The centrepiece of this initiative is the newly issued Army Uniforms, 2026, regulations, which remove several residual colonial dress customs. The changes include the indigenous bandi jacket as formal wear – better known in recent years as the “Modi jacket” – the phasing out of ceremonial pouch belts, more commonly known as Sam Browne belts which are named after General Sir Samuel Browne of the British Indian Army, the curtailment of sword-carrying on ceremonial occasions, and the elimination of assorted vestiges of imperial terminology and practice.
Collectively, these measures aim to give Indian military dress a more distinctly atmanirbhar, or indigenous, character. Yet, they also raise an intriguing question: if decolonisation is to be pursued to its logical conclusion, perhaps the time has come to confront the greatest surviving British contribution to military attire: shirts and trousers themselves.

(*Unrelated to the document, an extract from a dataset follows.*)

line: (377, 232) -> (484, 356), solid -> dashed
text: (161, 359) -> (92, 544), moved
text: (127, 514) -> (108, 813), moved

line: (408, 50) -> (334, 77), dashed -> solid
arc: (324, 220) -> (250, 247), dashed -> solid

Though neither garment originated in Britain, it was the British who popularised the tailored shirt-and-trouser combination, which by the early 19th century had become standard male attire across much of the Western world and, eventually, the globe. Few items of clothing are more closely associated with the British imprint on modern dress.
An 18th-century depiction of Henry Every, with the Fancy shown engaging its prey in the background. Photo: Public Domain.

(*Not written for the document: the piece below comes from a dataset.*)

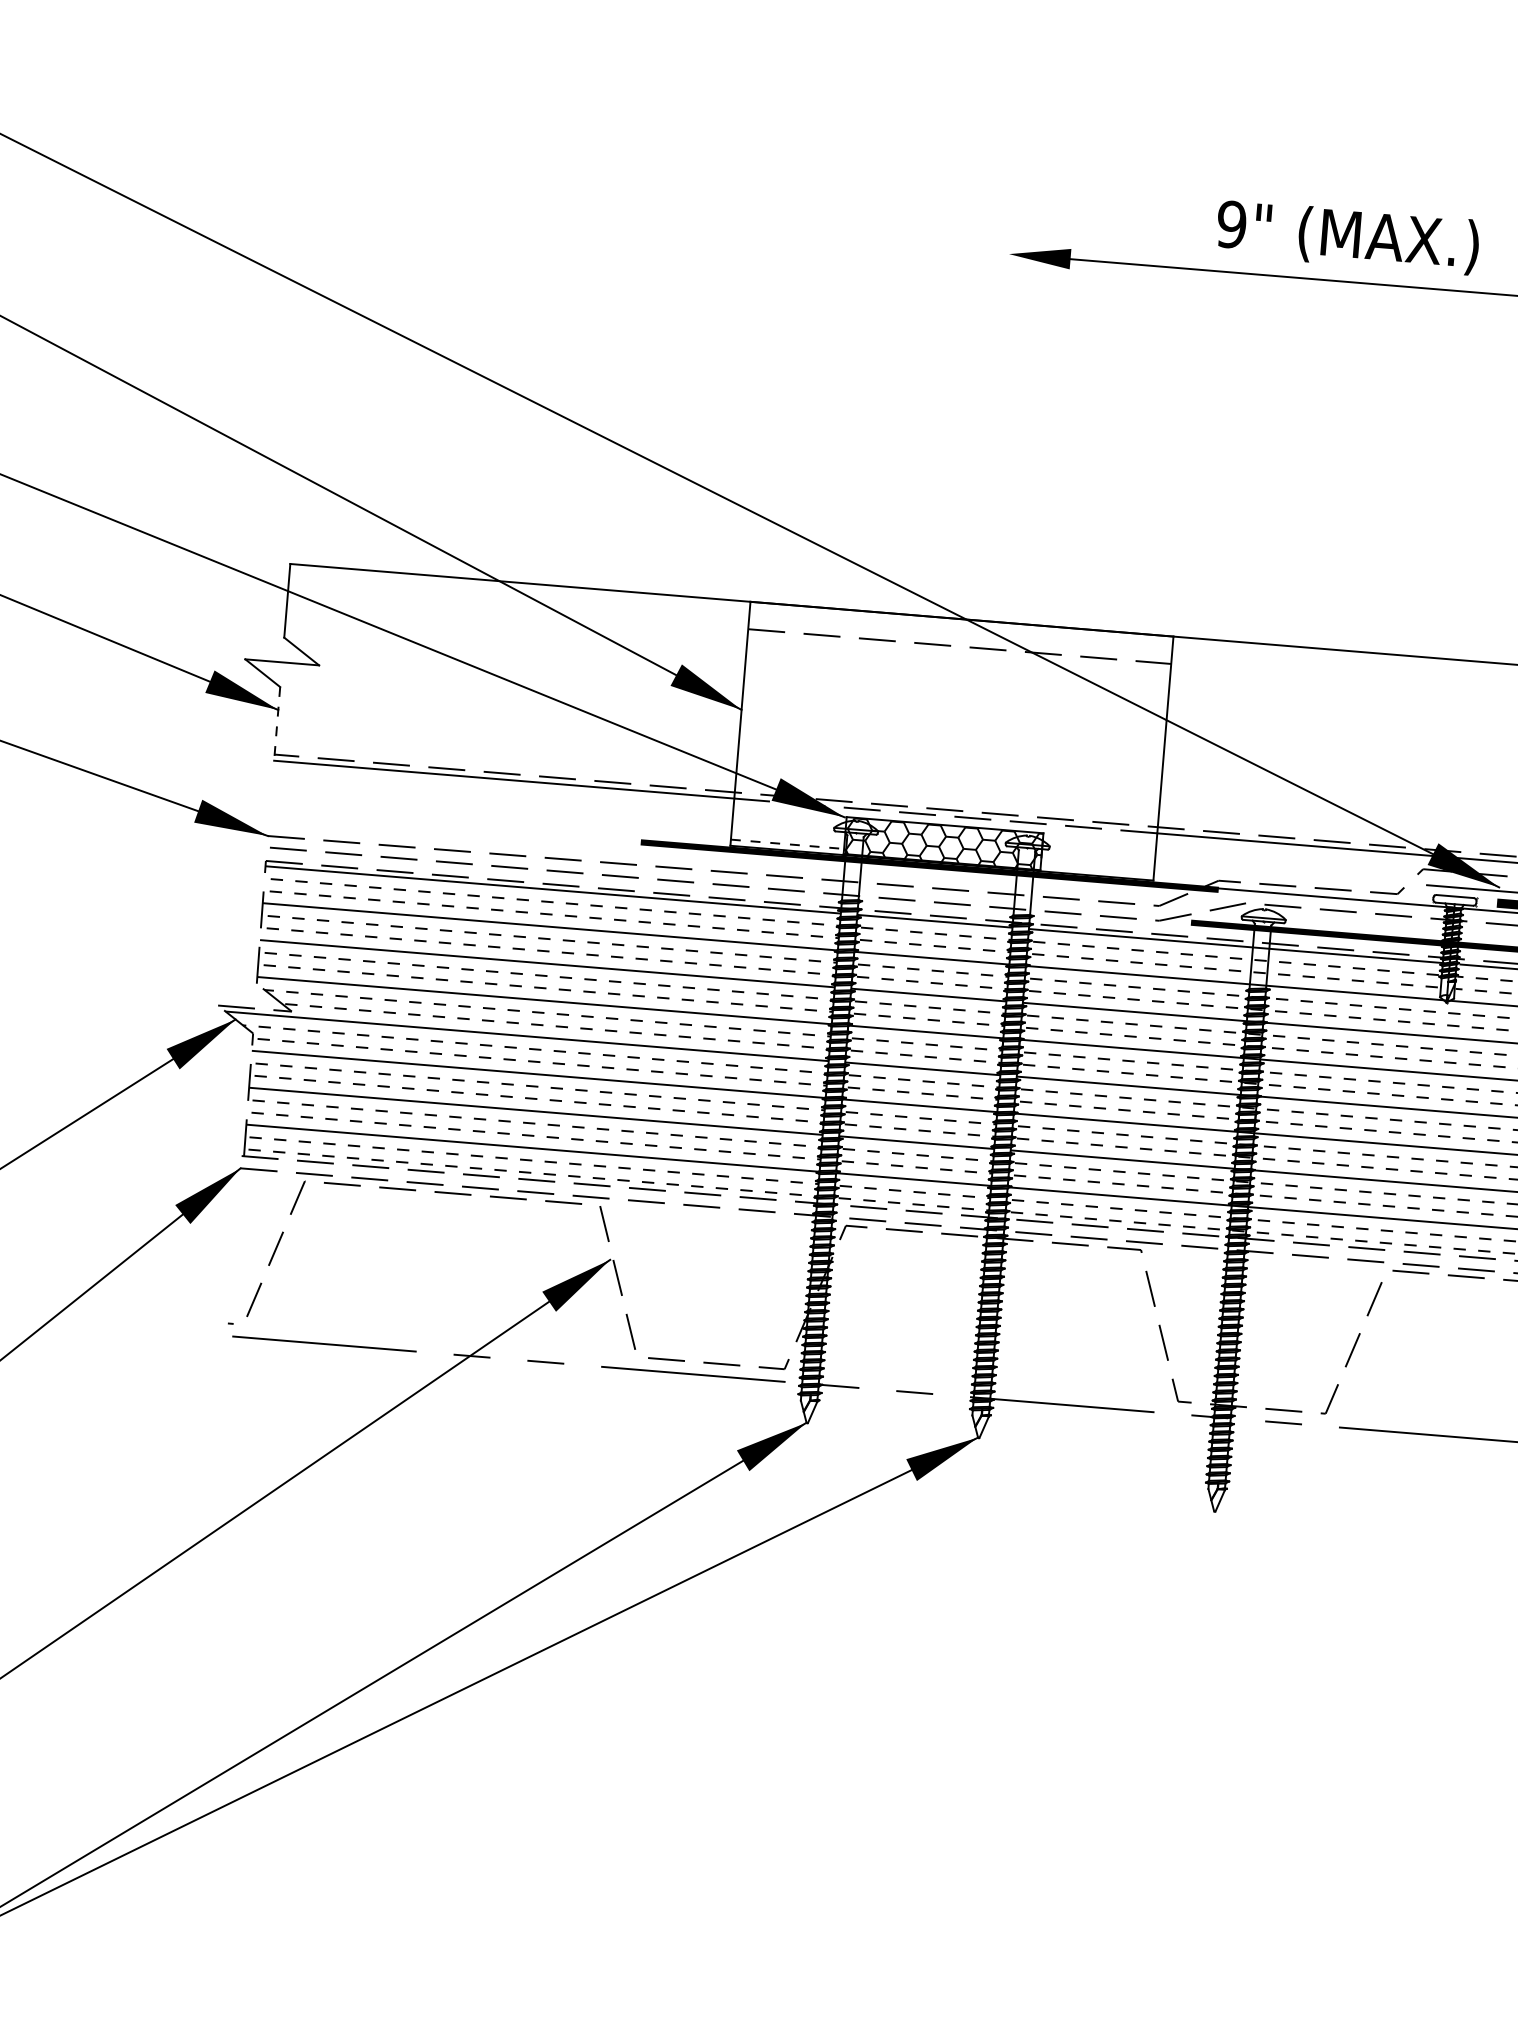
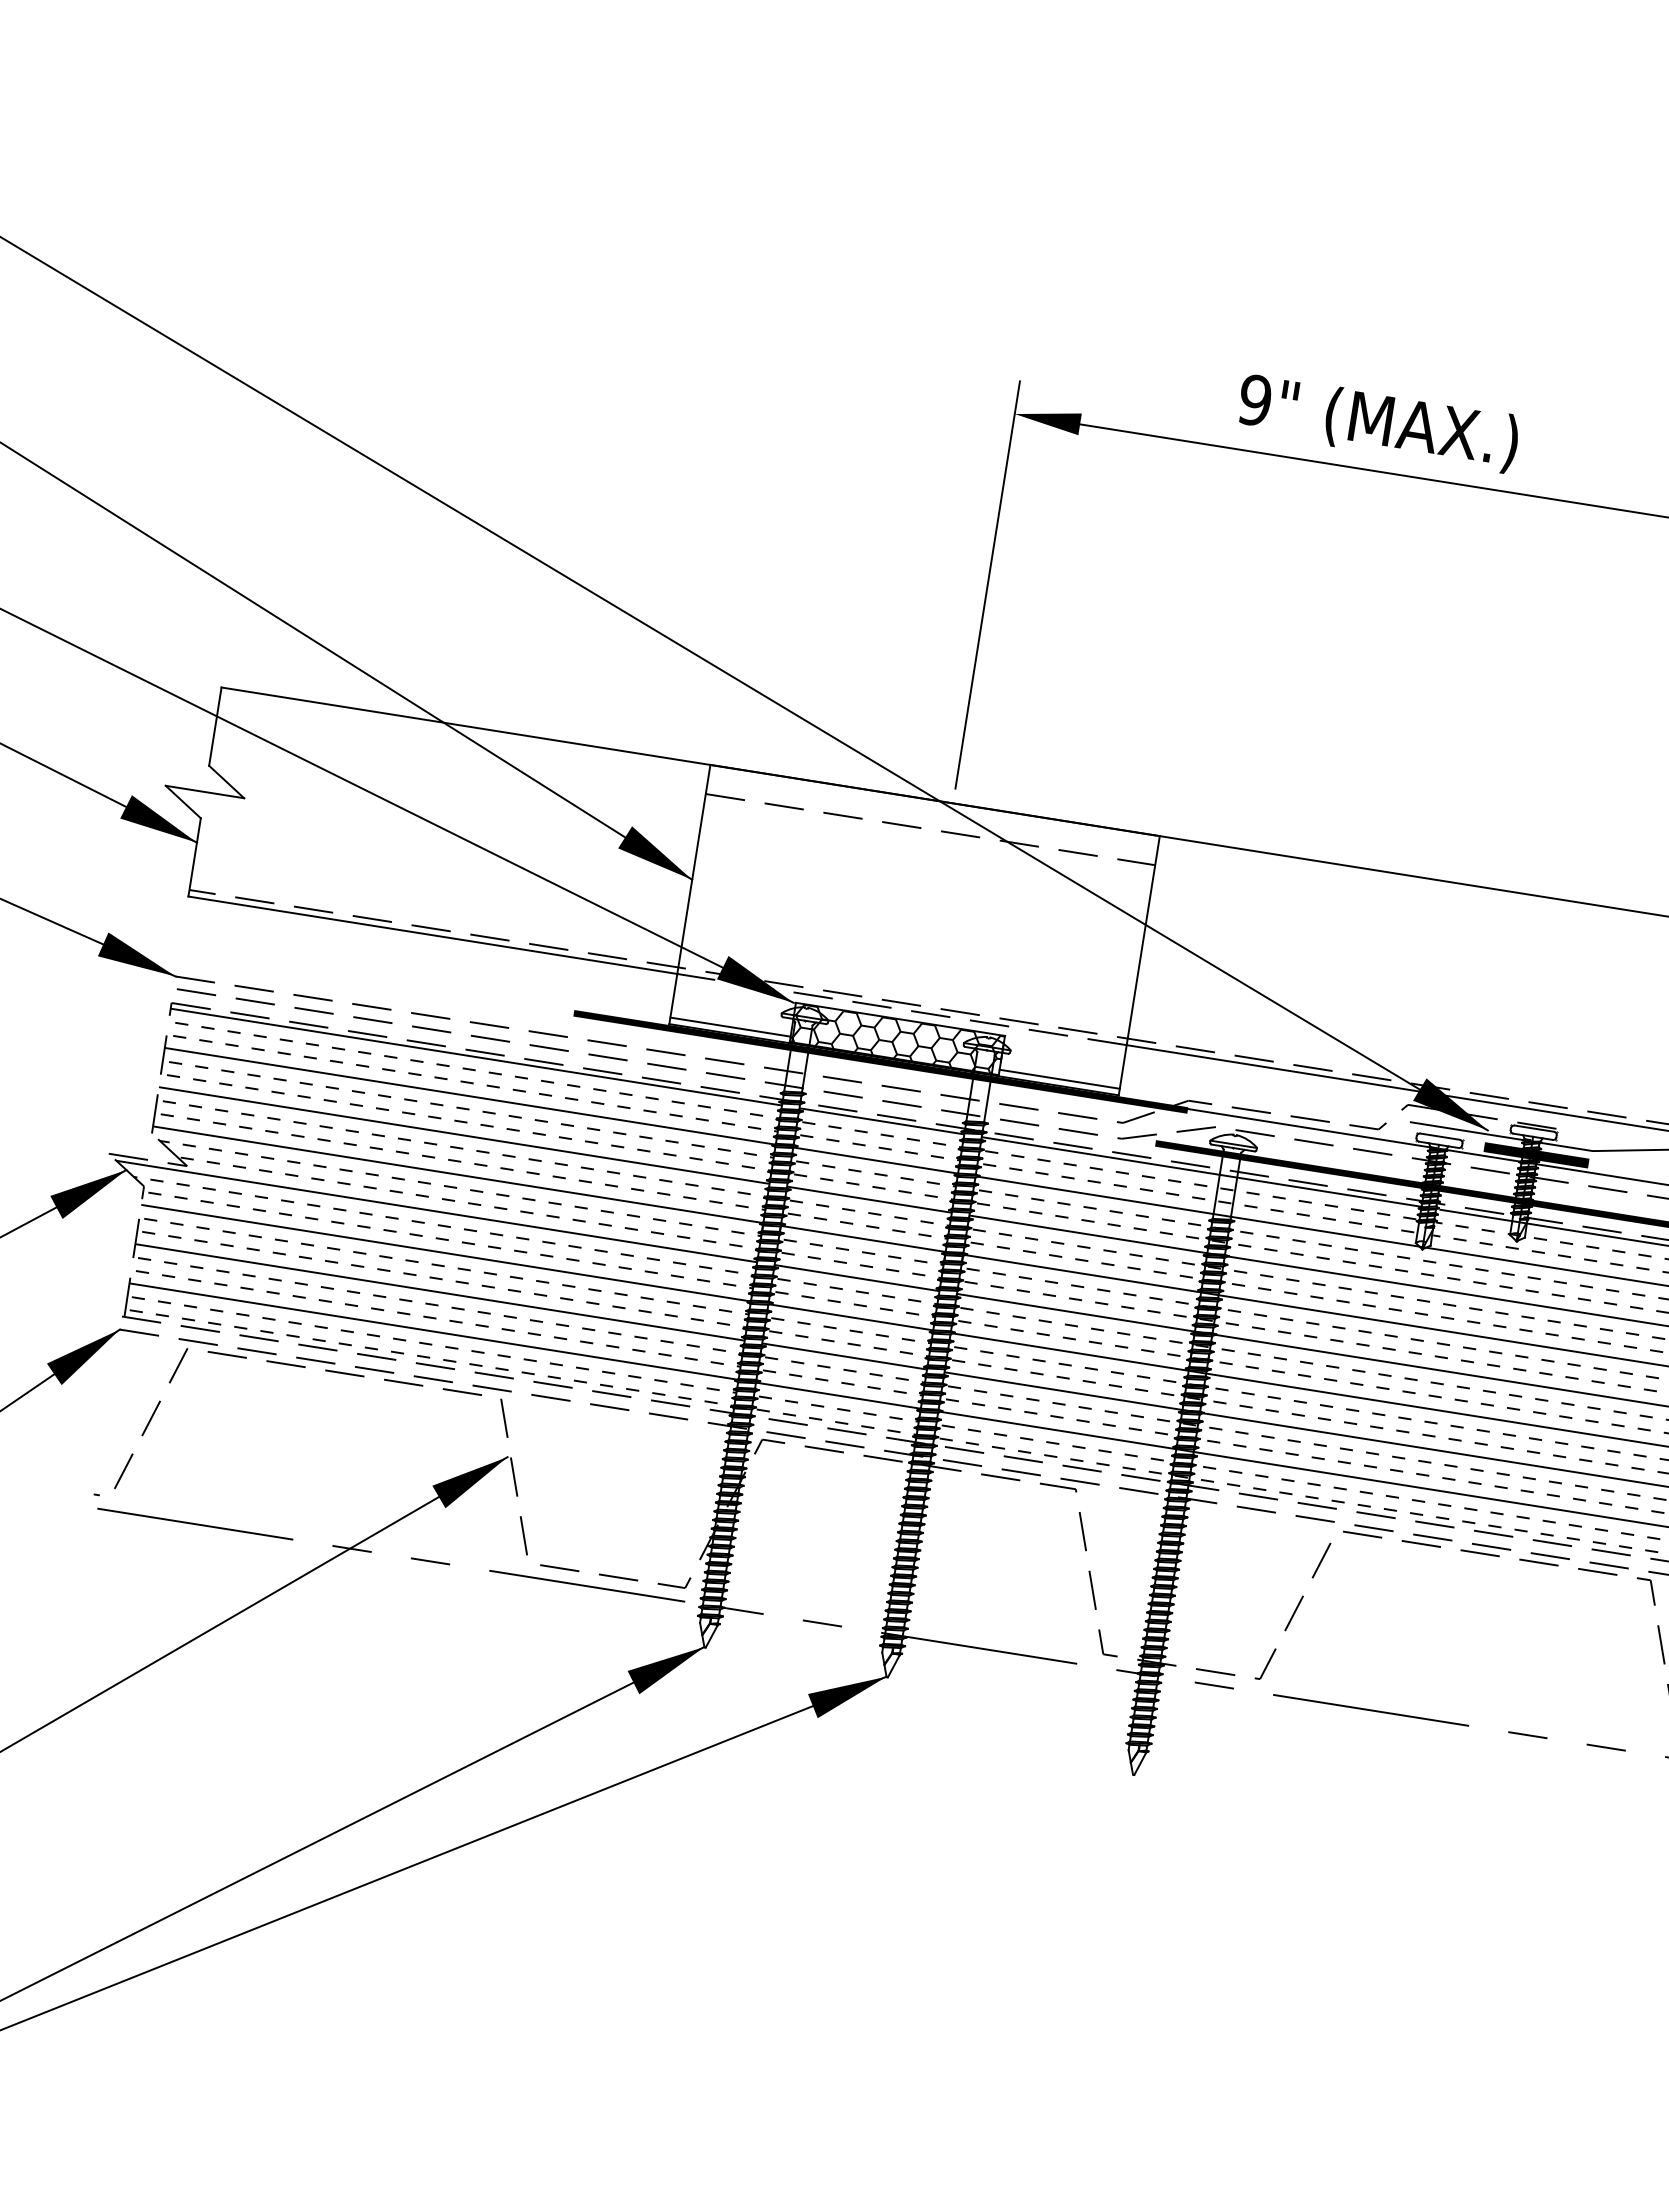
line: (995, 414) -> (987, 584), added
line: (277, 723) -> (194, 857), dashed -> solid
line: (787, 844) -> (730, 1027), dashed -> solid
line: (1097, 869) -> (1059, 1078), added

After all, before the arrival of the East India Company in the early 17th century and the Raj that followed the 1957 uprising, assorted Indian campaigners did not spend much time worrying about shirt collars, trouser creases, or whether a belt was correctly aligned with its buckle. Rajput cavalrymen, Maratha horsemen, Sikh warriors and even earlier Mughal soldiers had won and lost wars across the subcontinent with remarkable success despite the complete absence of cargo pockets and regulation trouser lengths.
Military history before the advent of the British was surprisingly indifferent to the question of trousers and shirts as standardised elements of uniforms, a concern that, if decolonisation is to be meaningfully undertaken, must itself be re-examined.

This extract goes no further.